Por razões históricas, e da mesma forma que o Hip Hop, o samba
ainda é uma manifestação cultural vista com preconceito "Os brancos,
a princípio, tratavam o samba como caso de polícia. No começo
do século passado, os negros não podiam cantar e dançar dentro
de suas casas. Muito negro apanhou de polícia porque o samba era
proibido ou severamente reprimido. Era associado à feitiçaria
ou à perturbação da ordem pública. Até hoje esse preconceito sobrevive
na cabeça da elite brasileira", diz Ribeiro. Como no Hip Hop e
em outras manifestações culturais brasileiras, o samba além de
negros, tem também muitos brancos, como o genial Noel Rosa "Mas
a base de suas referências culturais, contudo, é negra", lembra
Bruno.
Segundo o sambista, o papel dos negros no samba, atualmente, é
muito importante. "É preciso recuperar e preservar sua história
dentro do samba, pois a indústria cultural, a partir do momento
em que investe na criação de um gênero pop, batizado de "pagode",
tira toda a essência que havia no samba para torná-lo palatável
a uma classe média consumidora e transformá-lo em mercadoria",
adverte. "Creio que o papel do negro, hoje, é estudar o seu passado
e defender as suas tradições, negando-se a vender a história de
seu povo por promessas de dinheiro e de fama. O papel dos brancos
que fazem samba é também lutar em defesa dessa cultura, afinal,
somos todos brasileiros e o samba pode ser um grande unificador
nacional".
Na opinião de Ribeiro, gêneros musicais como o rap e o samba não
são incompatíveis "Se você for em qualquer periferia do Brasil
vai ver que os caras que gostam de rap costumam fazer roda de
samba no boteco da esquina, quando chega o fim de semana. Não
dá para falar em samba apenas como produto musical. O samba é,
antes de mais nada, o encontro da comunidade, nasce quando um
grupo de pessoas se reúne em torno de uma mesa para cantar e tocar,
enfim, para partilhar alegria".
"Eu me organizando posso desorganizar"
Movimentos como o Hip Hop mostram que as formas de expressão cultural
no Brasil podem ser usadas na luta contra a discriminação racial
e desigualdade social. Por isso, o Hip Hop tem dado muita ênfase
para as ações práticas e os militantes têm se organizado nas periferias
promovendo oficinas, informando as pessoas e incentivando a luta.

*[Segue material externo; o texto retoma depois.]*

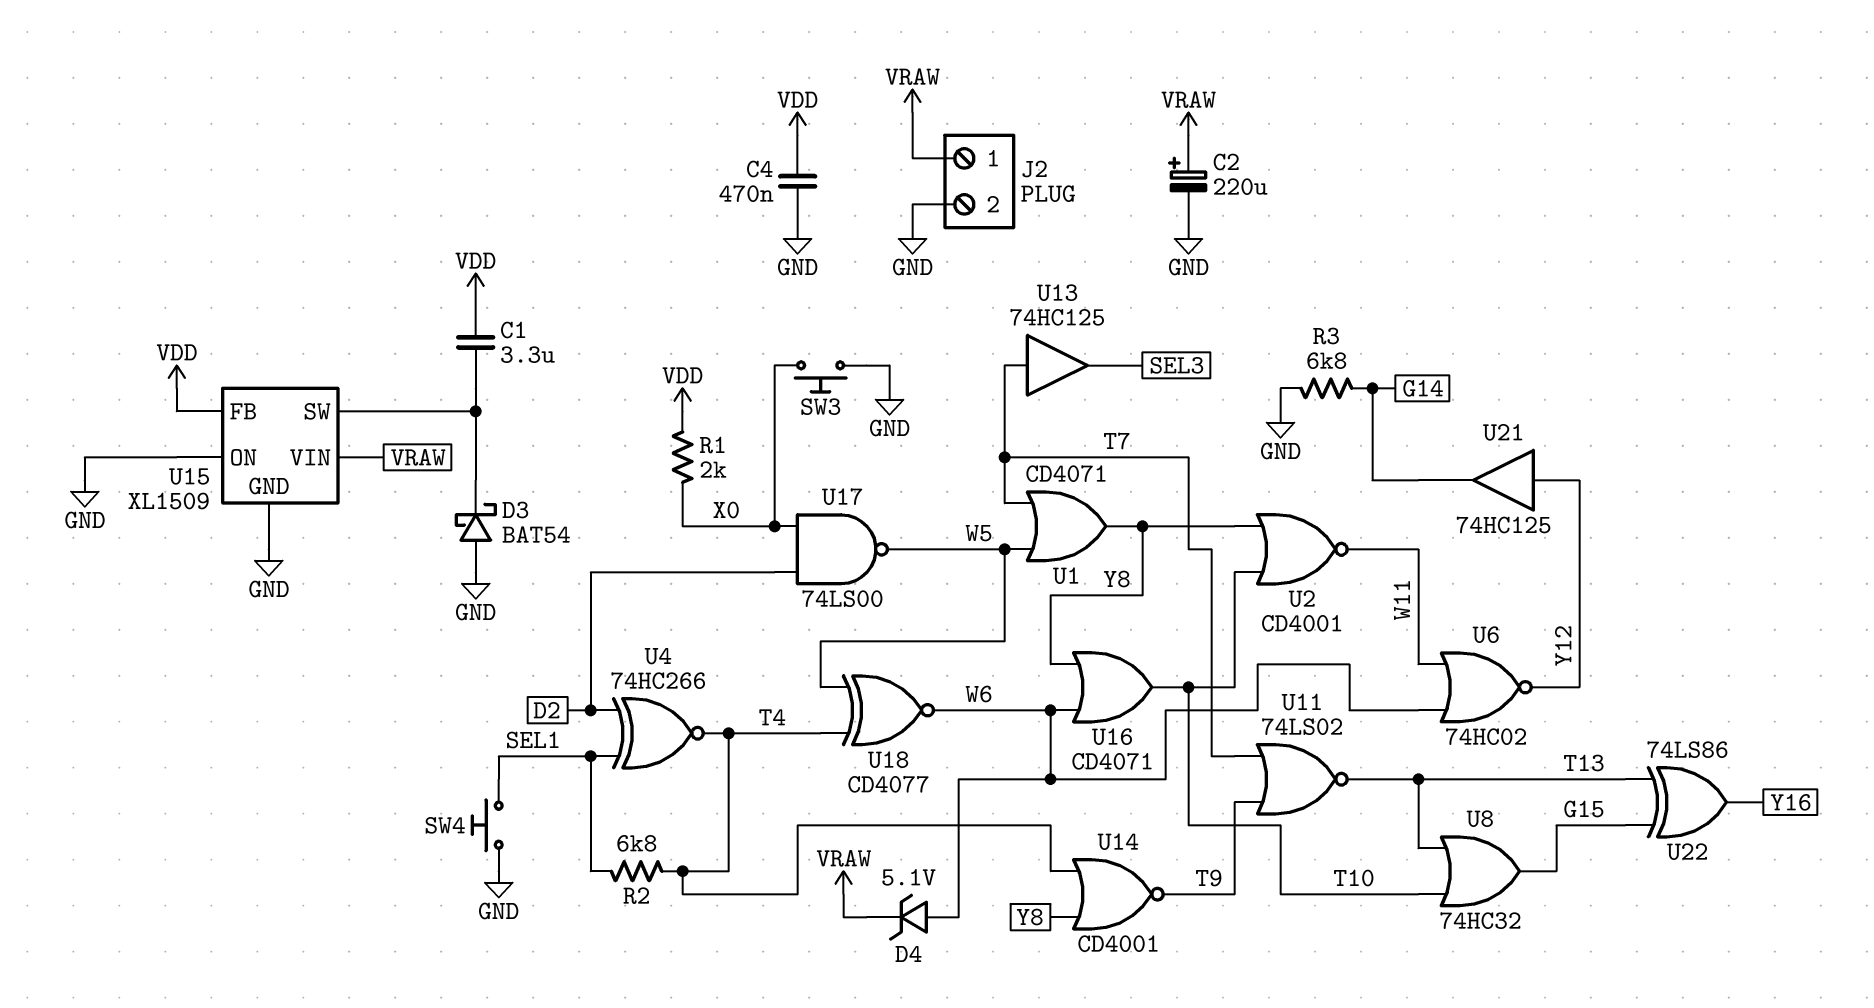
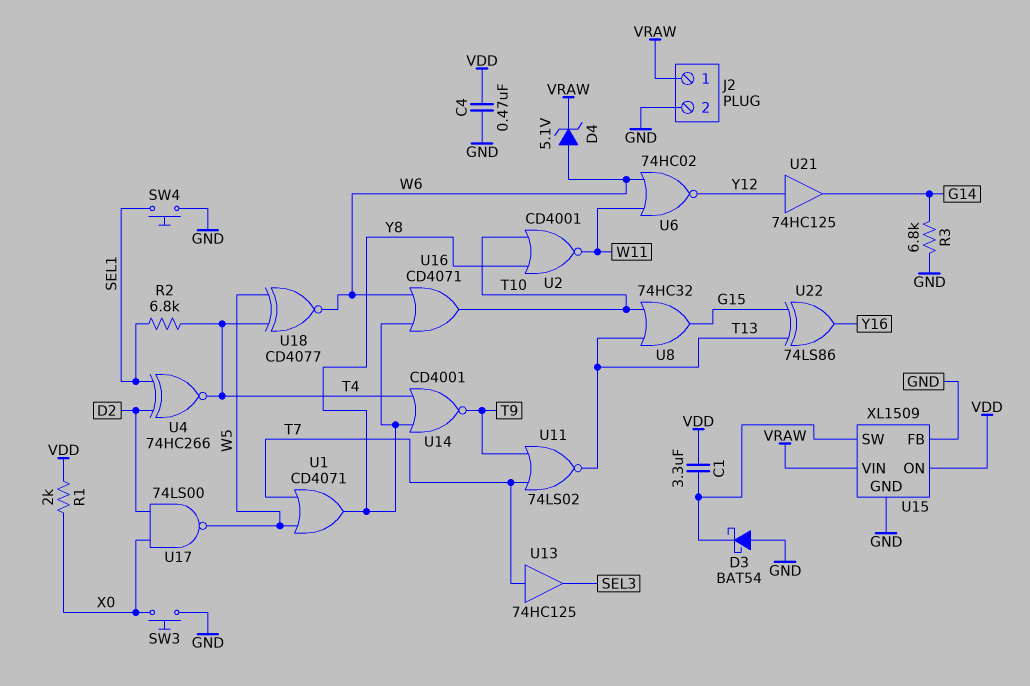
C2: 220uF (plus VRAW, minus GND) -> none
U15 pin FB: VDD -> GND
U15 pin ON: GND -> VDD

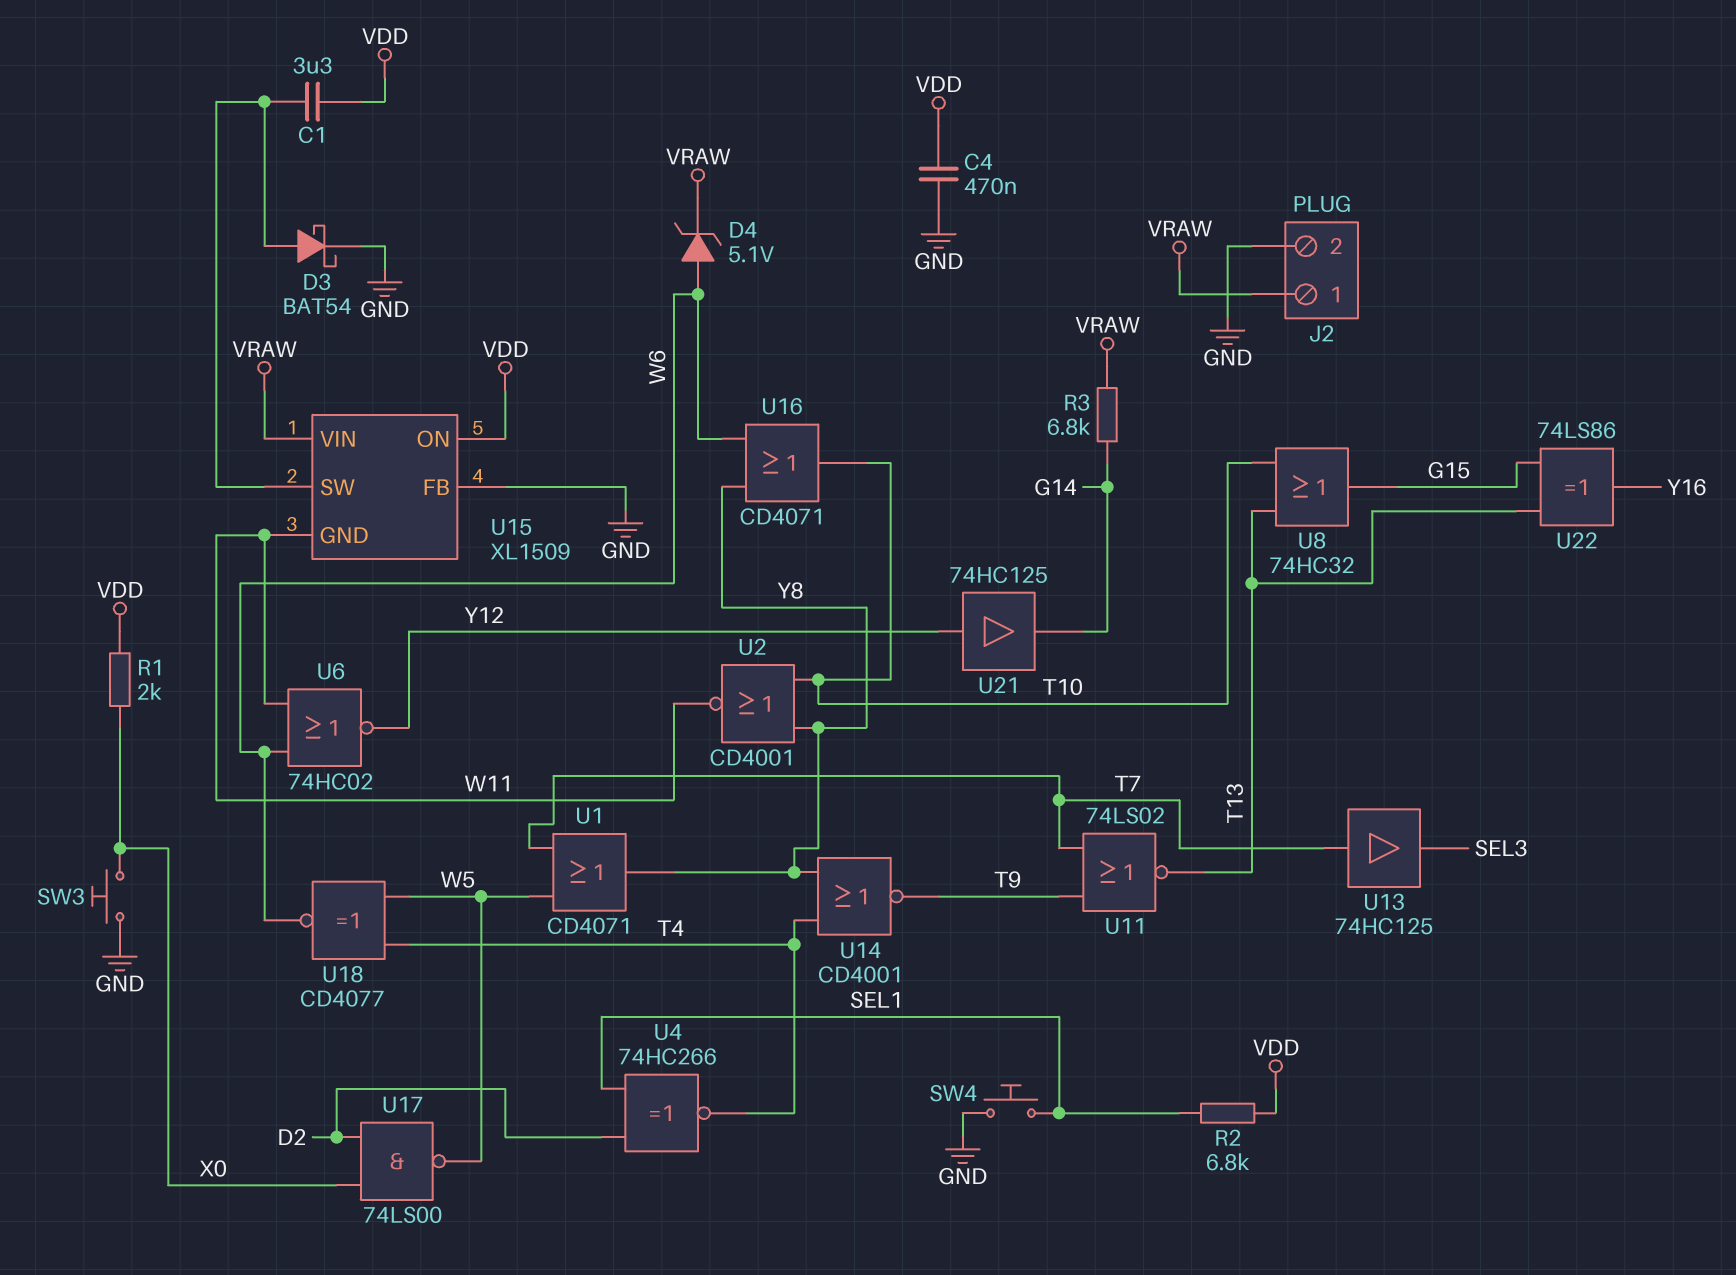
D3: schottky BAT54 (A GND, K U15/SW) -> schottky BAT54 (A U15/SW, K GND)
R2: 6.8k (SEL1, T4) -> 6.8k (SEL1, VDD)
R3: 6.8k (G14, GND) -> 6.8k (G14, VRAW)
U15 pin GND: GND -> W11

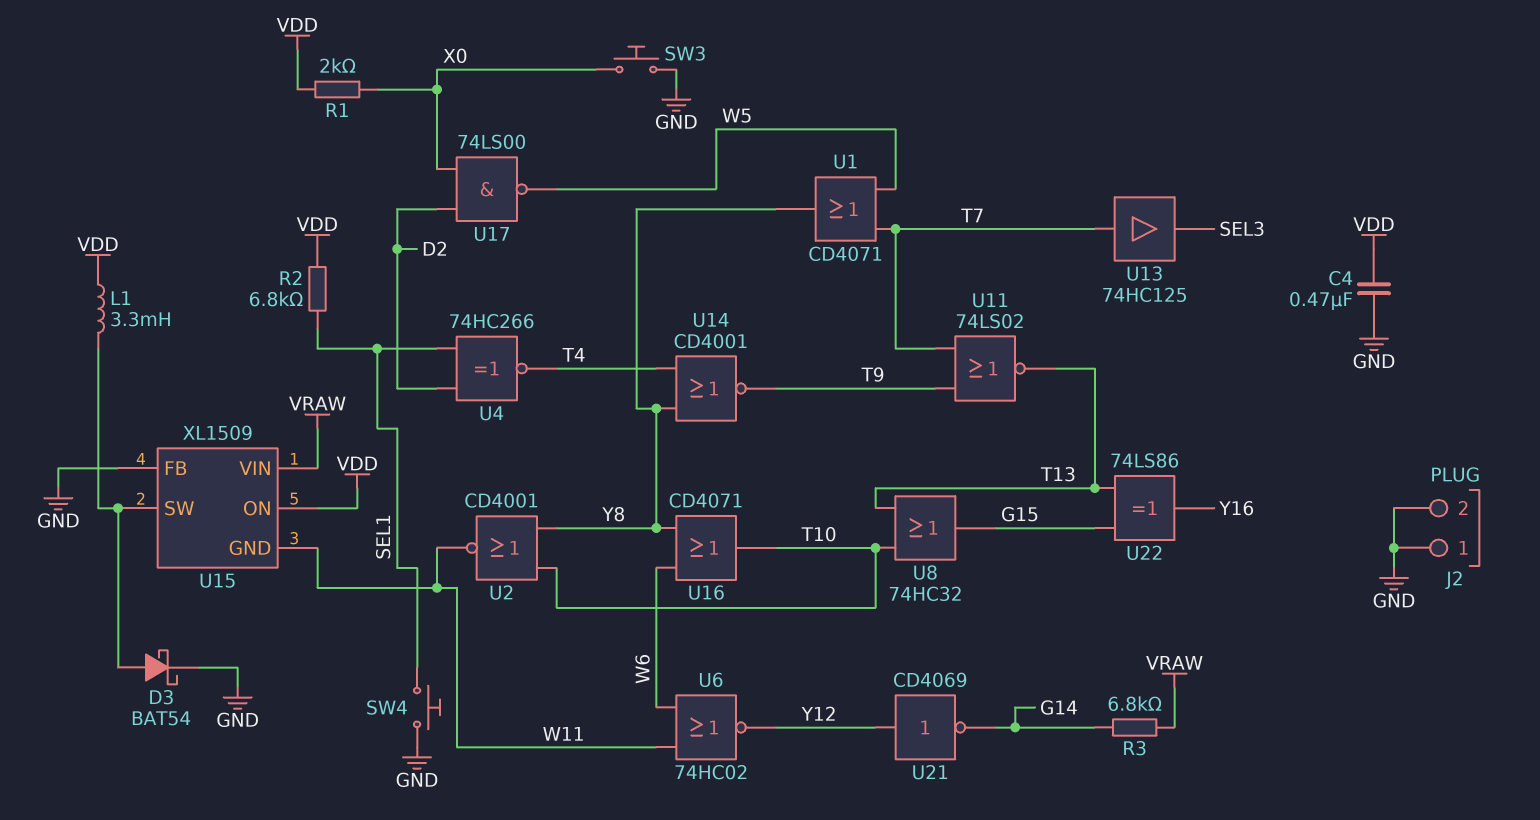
C1: 3.3uF (U15/SW, VDD) -> none
D4: zener 5.1V (A W6, K VRAW) -> none
J2 pin 1: VRAW -> GND
L1: none -> 3.3mH (U15/SW, VDD)
U18: XNOR CD4077 (in T4, in W5, out W6) -> none
U21: buffer 74HC125 (in Y12, out G14) -> NOT CD4069 (in Y12, out G14)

Na opinião da rapper Verônica, do grupo Cabelo Duro, apesar da
opinião contrária "e preconceituosa" de sua família sobre o Hip
Hop, valeu a pena se integrar ao movimento. "Depois que eu comecei
a ser militante percebi o quanto minha vida sempre foi fudida,
no sentido literal da palavra.. Mas agora, eu sei que posso lutar
para melhorar, agora eu sei que eu tenho muitos direitos e que
devo lutar por eles. Por ter entrado no movimento, eu comecei
a ter acesso a muitas informações, que pessoas que eu conheço
que não são do movimento nunca tiveram. Eu não me vejo melhor
do que minhas amigas que seguiram uma vida mais tradicional, mas
eu me vejo com mais oportunidades porque tenho mais informação"
.
Já dizia Chico Science, também influenciado pelo Hip Hop pernambucano:
"eu me organizando posso desorganizar". O Hip Hop se organiza
cada vez mais e os seus militantes têm razão quando definem o
movimento como uma arma.
Os negros e o samba no Brasil
Segundo Ribeiro, o samba é uma manifestação cultural relativamente
recente, pois tornou-se canção popular somente no princípio do
século XX. "Na Bahia, ele assumia a forma de canto religioso aliado
aos instrumentos de percussão do candomblé. Na época em que os
negros baianos desceram para o Rio de Janeiro em busca de trabalho
nos portos, foram morar, sobretudo, na região da Central do Brasil,
onde foram fundadas as casas das `tias` baianas - senhoras negras
ligadas ao candomblé que faziam encontros religiosos no quintal
de casa, e esses encontros eram verdadeiras festas, regadas a
comida, cachaça e batucada." Dentre essas "tias" baianas, destacou-se
Tia Ciata, que morava na Rua Visconde de Itaúna, 117. Essa casa
se tornou reduto de músicos cariocas como Pixinguinha, Donga e
Sinhô, entre outros. Foi, provavelmente, dessa convivência do
batuque africano com a canção popular, que o samba tal e qual
o conhecemos hoje, começou a ser desenhado. Em 1917, tem-se o
registro do primeiro samba gravado: "Pelo Telefone", de Donga,
freqüentador da Tia Ciata, e do jornalista Mauro de Almeida. "Mas
esse samba, embora trouxesse já uma base percussiva, mostrava
muita influência do maxixe. A palavra "samba" vem, possivelmente,
da palavra "semba", usada para designar a dança de umbigada, trazida
pelos escravos" explica o sambista.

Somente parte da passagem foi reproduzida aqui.